It's time to wean the Chou off her middle of the night/pre-dawn nursing. It's been time for a few months now, actually, but we (mostly me) just haven't committed to getting it done. She's more than ready, having proven she can go five, six, even seven hours without waking to nurse on occasion. The problem is, in order to wean her off the boob between the hours of 10:30 and 6 a.m, I need help, and I'm not getting it. Mr. Wumpus is a wonderful husband, a doting dad, but he's working more hours than a child labourer in Taiwan and I simply don't feel I can ask him to step in and rock a screaming baby for the three (or more) nights it'll take to get Chou to push her nursing to the daytime hours.

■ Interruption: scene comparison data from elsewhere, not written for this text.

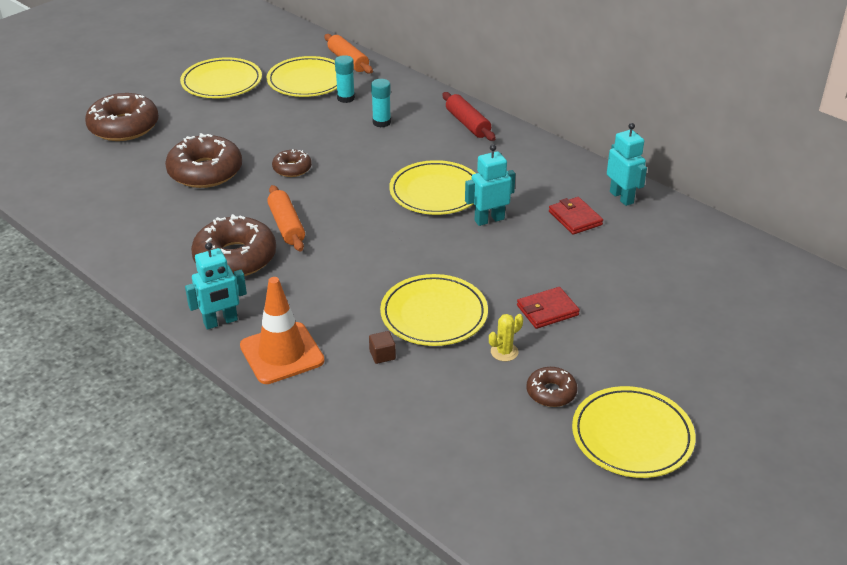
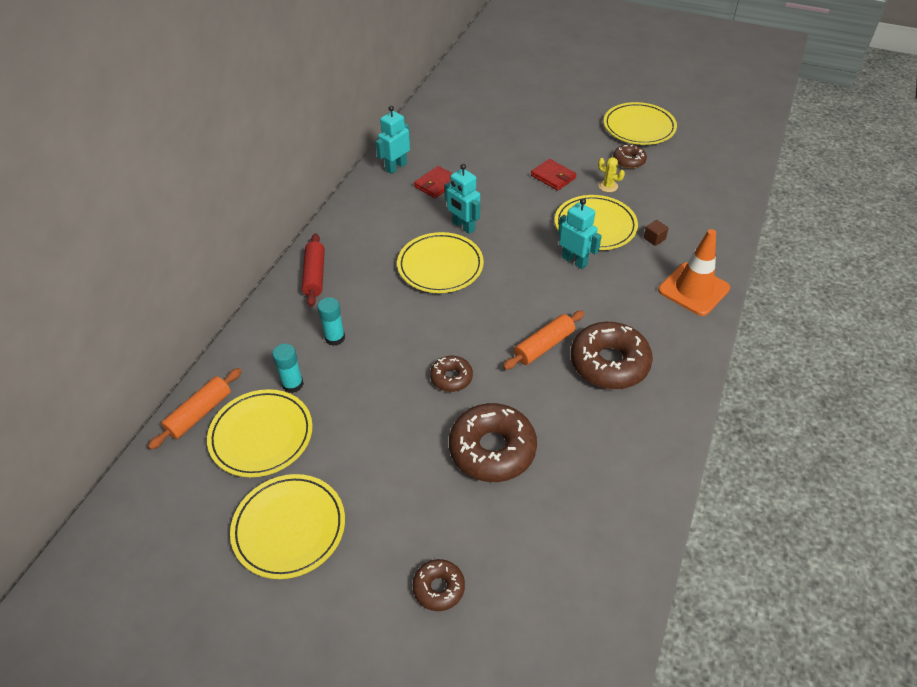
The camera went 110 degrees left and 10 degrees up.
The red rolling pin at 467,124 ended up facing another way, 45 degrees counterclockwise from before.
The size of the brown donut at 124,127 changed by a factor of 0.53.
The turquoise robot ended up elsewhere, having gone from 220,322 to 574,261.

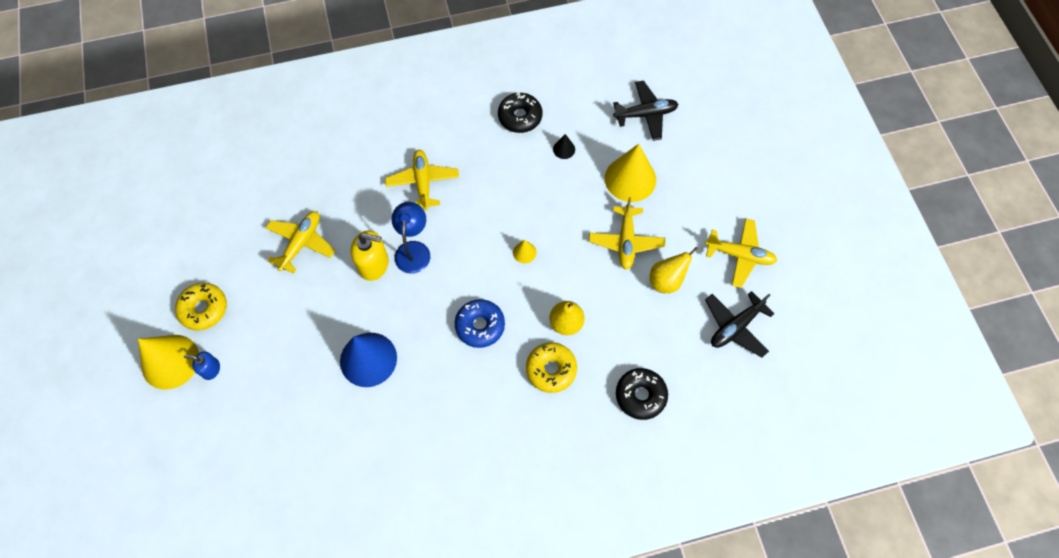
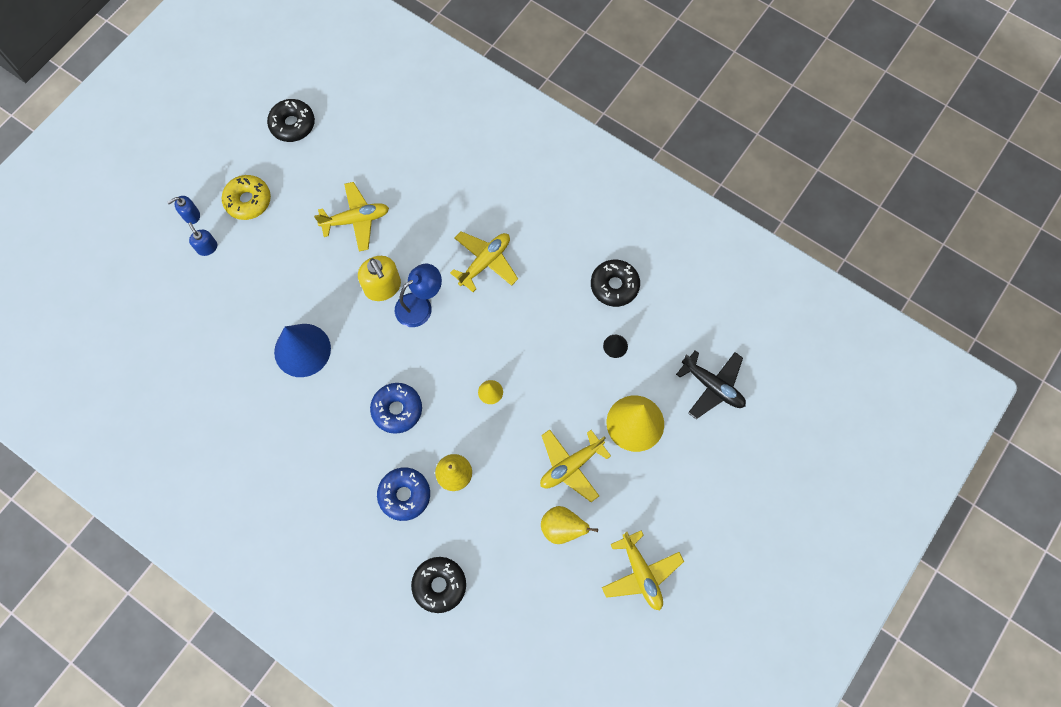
The camera went 50 degrees right and 5 degrees up.
The second view lost the black plane at 735,327.
Where the yellow cone stood at 170,361, the blue soap dispenser came to stand at 191,215.
What was the yellow donut at 551,369 turned into the blue donut at 404,495.
The second view gained the black donut at 292,124.

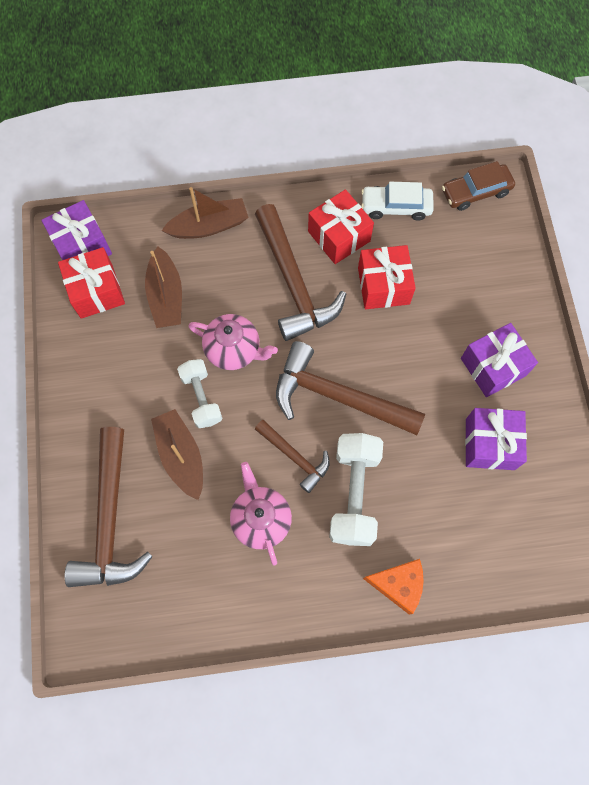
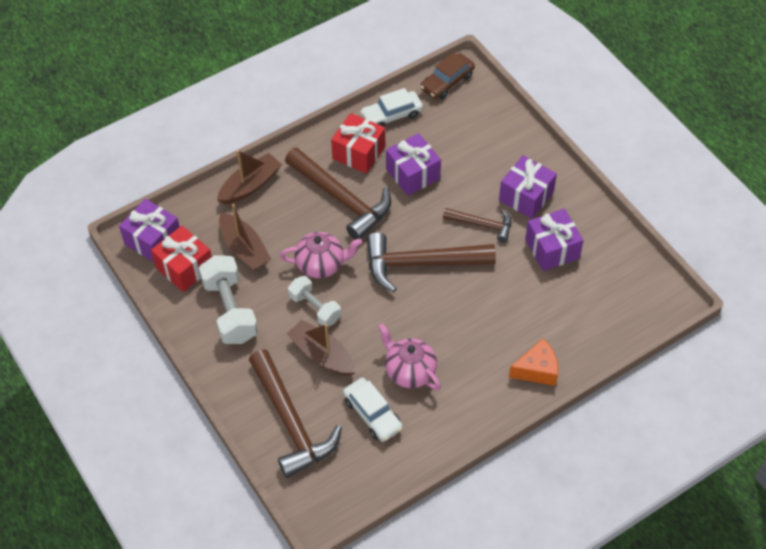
The camera went 25 degrees left and 15 degrees down.
What was the red gift at 383,286 turned into the purple gift at 413,174.
The brown hammer ended up elsewhere, having gone from 295,457 to 482,225.
The white dumbbell ended up elsewhere, having gone from 354,494 to 230,310.
The second view gained the white car at 372,414.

Most of the mums tell me I'm being to easy on Mr. W, that Chou and I both deserve help and more sleep, that we simply have to mark the calendar, make our plan and stick to it. I know all this. I agree with all this. But at 1:30, when she starts calling for milk, it's just so much easier, faster and quieter to pop in booby and get back to my warm bed. That said, when she then wakes at 4, 5, and 6, I'm pooped. This doesn't happen every night, of course, and her top teeth are coming in, so it's hard to know where habit ends and teething starts. What I do know, however, is that her average night is: 7:30 sleepy, 10:30 wake to feed, 2:30 wake to feed, 6:30 wake for the day. If we did that every night we wouldn't be having this blogversation. But we are because other nights it goes like this: 7:30 sleepy, 9:30 crying fit, soothed back sans boob, 11:30 feed, 1:30 feed, 3 am feed, 4 feed, 5 fuss/soothe, 6 feed, sleep until 645 or 715. See? Not enough sleep for either of us.
And here's where the poor timing comes in. Yes, the daddy is working a lot and needs to sleep, and yes, the mummy is past the point of caring and just needs to teach her baby to sleep...but the stupid mummy booked a month trip to various frozen tundra cities and any sleep training we do now is all a mute point once we a) switch timezones b) switch sleeping areas, houses and routines and c) switch more timezones d) don't have a daddy for a month.

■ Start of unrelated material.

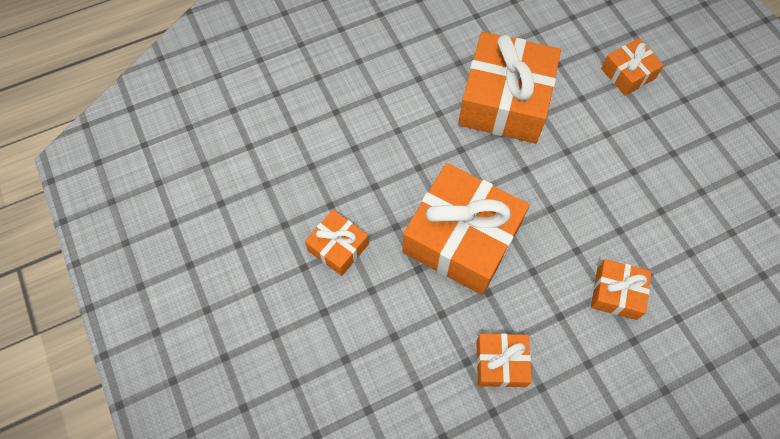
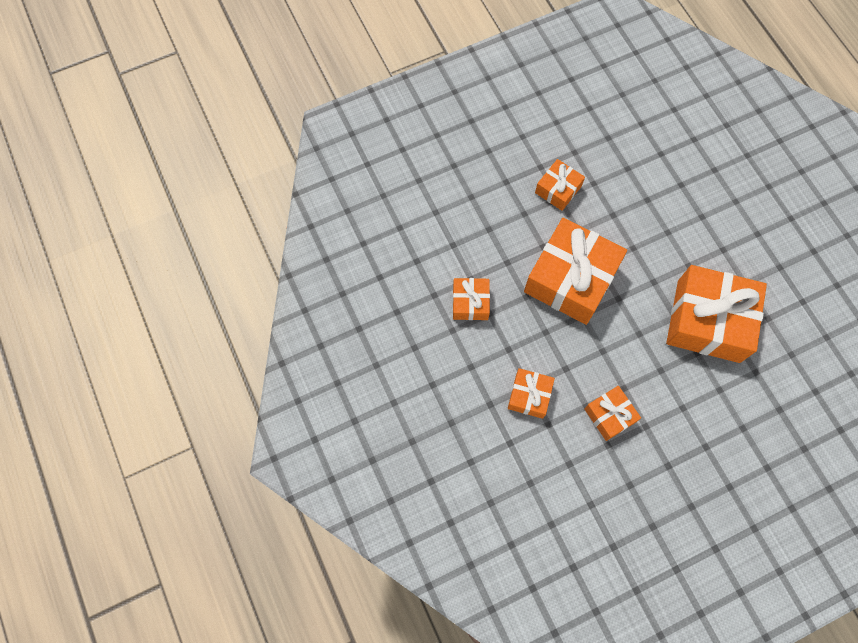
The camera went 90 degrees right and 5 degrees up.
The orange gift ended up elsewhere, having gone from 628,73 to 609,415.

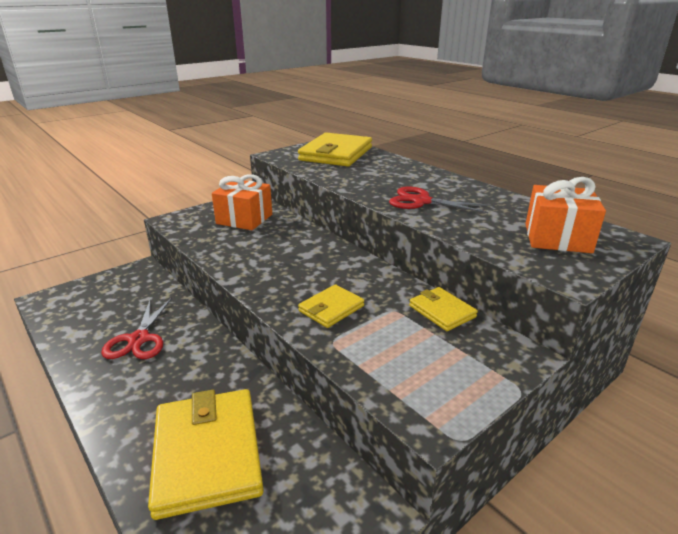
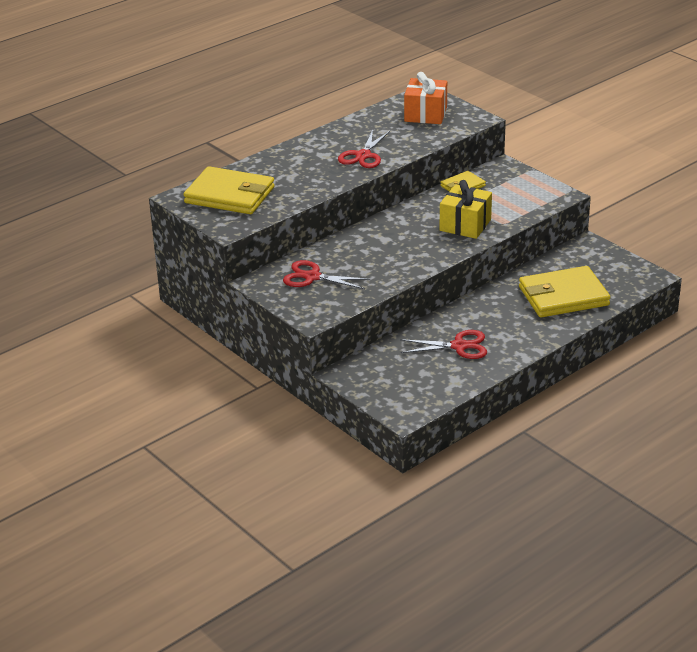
The camera went 90 degrees left and 5 degrees up.
Where the orange gift stood at 244,219, the red scissors came to stand at 312,277.
Where the yellow wallet stood at 331,308, the yellow gift came to stand at 465,225.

It means another week of just muddling through and then, then I'm on my own. Which, truth be told, we've done before and have managed just fine. But now we're going for an entire month. I'm daunted, I'll be honest.
Mummy Vegan Brownie (named because that's what she's amazing at baking) had a great suggestion this morning. They did a two week timezone hop before Christmas and decided that on arrival back at home the new routine and habits started on night one. Their plan: Baby is put down in usual routine, fed at 10:30 wake up (he had the EXACT pattern Chou does now), and between the hours of 10:30 and 6 am there is no booby, and only daddy to comfort and soothe. It took them only a few nights and wee baby E is now snoozing happily from 10:30 to 6 almost every night.
I can do this.
But I guess not until next month.
And then there's all the other good, but poorly timed, stuff going on Chez Wumpus (excuse me while I go on a wee tangent). The horsey farm I've been working at offered me a full time job in March. Yes, something darn close to my dream job has floated up in front of me, mine for the taking, but you know, not one part of me is entirely disappointed that it's not feasible right now. Sure, I'd be lying if I said I didn't want to do it, I do. But I also have something that takes up my heart and soul right now, wee Chou, and that's not going to change in the next month. She's my one and only and will likely be my one and only forever. She deserves to have me for most of her waking hours every day while she's still a baby, and I know that that's possible (it's not for all mums and I know I'm lucky that we're financially stable enough for me to only work part time and care for Chou most of the day).
But part of me couldn't help but marvel at the ridiculous timing of it all - I've waited and searched and volunteered my way into barn after barn, just content to spend my time smelling sweet hay, warm ponies and green grass, and now, I find one barn that's not only looking for full time people, they want ME. And me? There just isn't enough of me right now to give them. Chou's got the monopoly, at least for the next while. And that "while" could be three months, six months, two years, I don't know, but it helps to make passing up this opportunity a little easier.
Oh, but don't think I'm passing it up entirely, I'm not that strong. I will be taking on part-time hours there, probably two to four mornings a week, depending. But only while the Chou is at daycare. And then in the fall, who knows. It'll all work out in the end. I think.